En 1971, touchée par la cause, Giorgina présente aux garde-côtes son projet breveté et propose de faire la même chose pour le phare… gratuitement. Pendant quinze ans, tous les dimanches, avec son mari et quelques volontaires, ils se consacrent inlassablement à l’aménagement de la falaise. En 1985, le phare est définitivement tiré d’affaire.
À la fin de sa vie, Giorgina souffre d’Alzheimer, mais jusqu’à son décès à 92 ans, elle pourra expliquer les moindres détails de sa technique de terrassement.
4.Thérèse Clerc
Née dans une famille bourgeoise et catholique de la banlieue parisienne en France, Thérèse suit religieusement les principes de sa famille et se marie à 20 ans.
En 1968, année charnière dans l’histoire du pays, elle décide de changer de vie et fait sa révolution personnelle. En cachette de son mari, elle commence une vie de militantisme pour les droits des femmes et découvre que leur première cause de mortalité est l’avortement clandestin. Assez vite, elle rejoint le mouvement pour la libération de l’avortement et de la contraception.

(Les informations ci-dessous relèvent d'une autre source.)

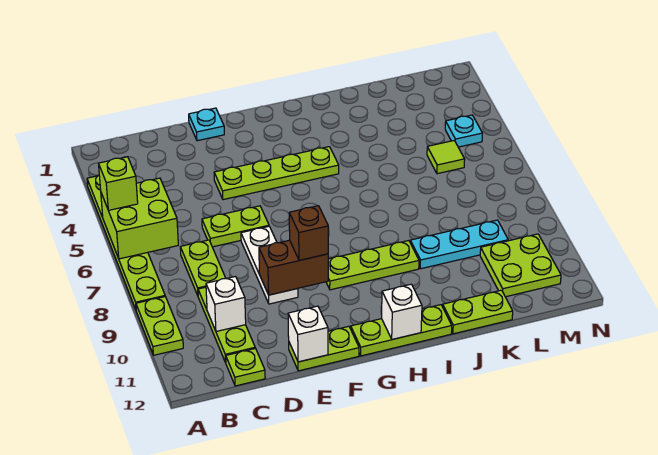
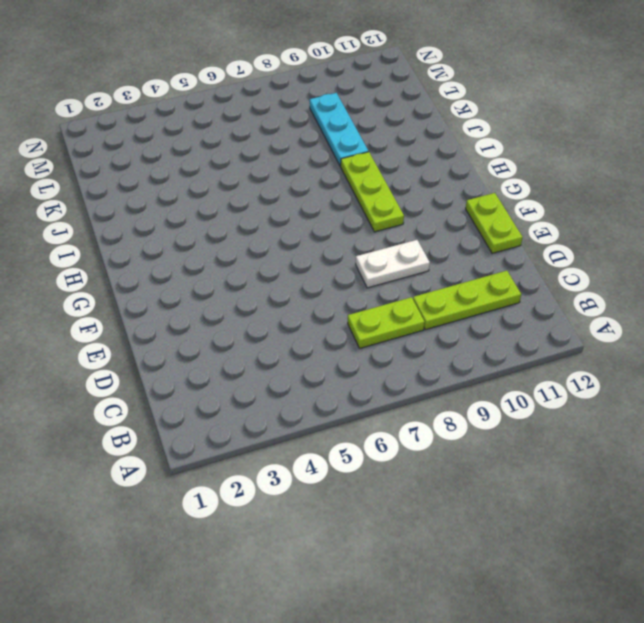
white plate E8:E9 level 1 -> white plate E7:E9 level 1
none -> lime plate A3:A8 level 1
none -> lime plate A9:A10 level 1
none -> lime plate C12 level 1

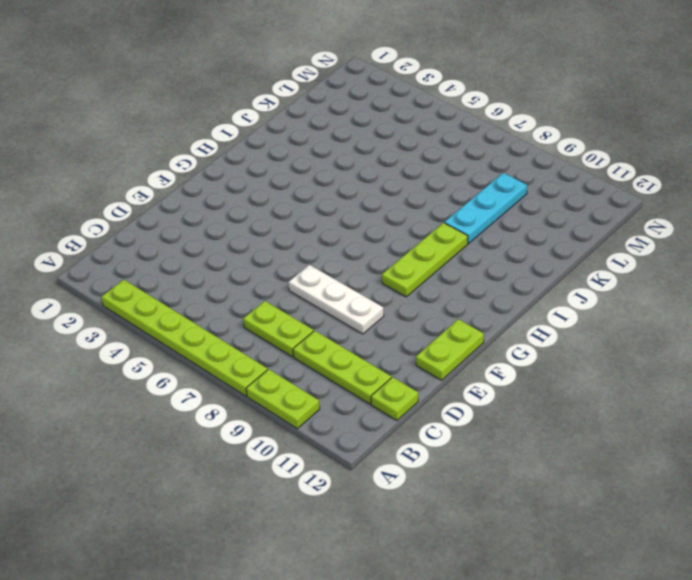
none -> lime plate D6:E6 level 1
none -> cyan plate E1 level 1
none -> lime plate E4:H4 level 1

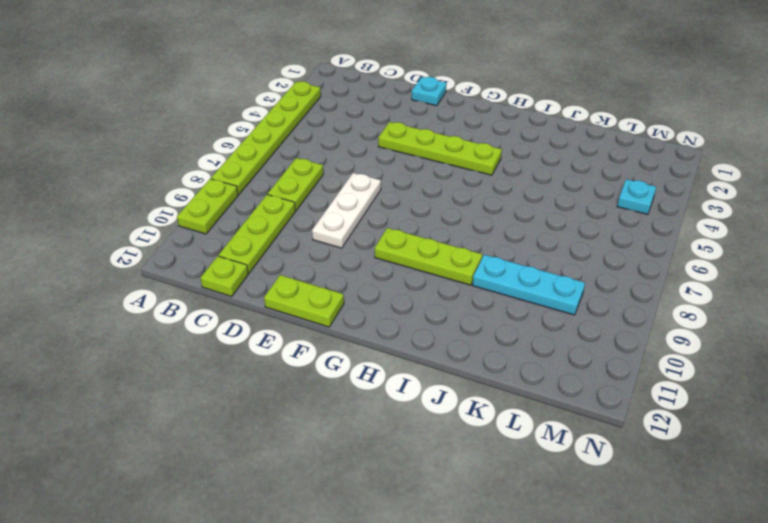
none -> lime plate D6:E6 level 1
none -> lime plate G12:I12 level 1
none -> lime plate J12:K12 level 1

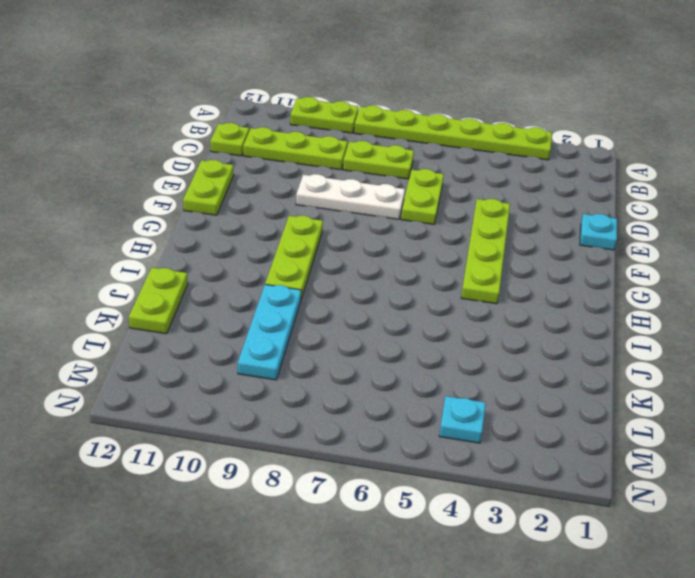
none -> lime plate G12:I12 level 1
none -> lime tile L5 level 1
none -> lime plate L10:M11 level 1

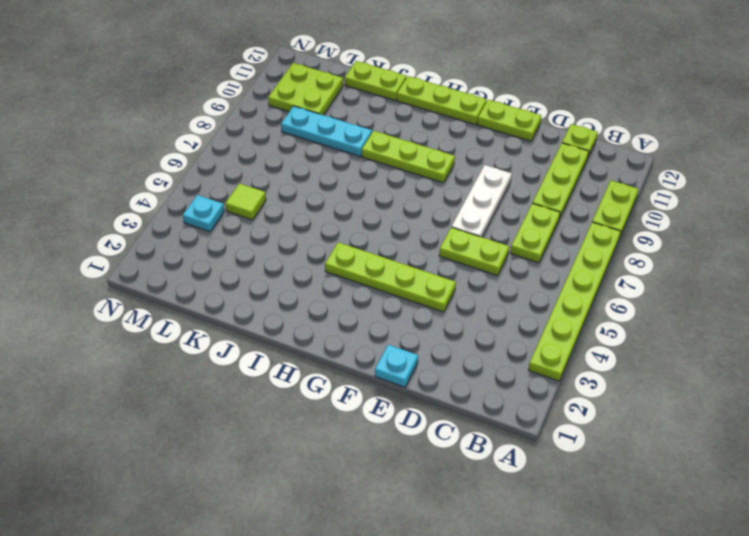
none -> lime brick A5:B6 level 2
none -> white brick C10 level 2
none -> brown brick E9:F9 level 2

À 40 ans, lasse de sa vie d’épouse, elle demande le divorce, passe son permis, trouve un emploi et emménage avec ses quatre enfants à Montreuil. C’est dans cette ville qu’elle crée, en 1999, l’association La Maison des Femmes de Montreuil, ouverte aux femmes victimes de violence.
La même année, suite au décès de sa mère dont elle s’est longuement occupée, elle réfléchit à un projet de maison destinée uniquement aux femmes et reposant sur des valeurs d’autogestion, de solidarité, de citoyenneté et d’écologie.
Cette anti-maison de retraite, qu’elle appellera la Maison des Babayagas – en référence ironique à des sorcières et ogresses du folklore russe – est réservée à une vingtaine de femmes âgées de 60 à 80 ans, installées dans des appartements individuels à faible loyer. Ici, pas de personnel soignant, pas de chambres médicalisées, les occupantes s’autogèrent et s’entraident pour bien vieillir.
Son projet, qu’elle qualifiait d’« utopie réaliste », est reporté plusieurs fois et à deux doigts d’être annulé au motif qu’il serait « discriminant ». Il est relancé en 2009 par la mairie de Montreuil et ouvre finalement fin 2012.
Thérèse décède le 15 janvier 2016. Depuis, la Maison des Femmes de Montreuil porte son nom.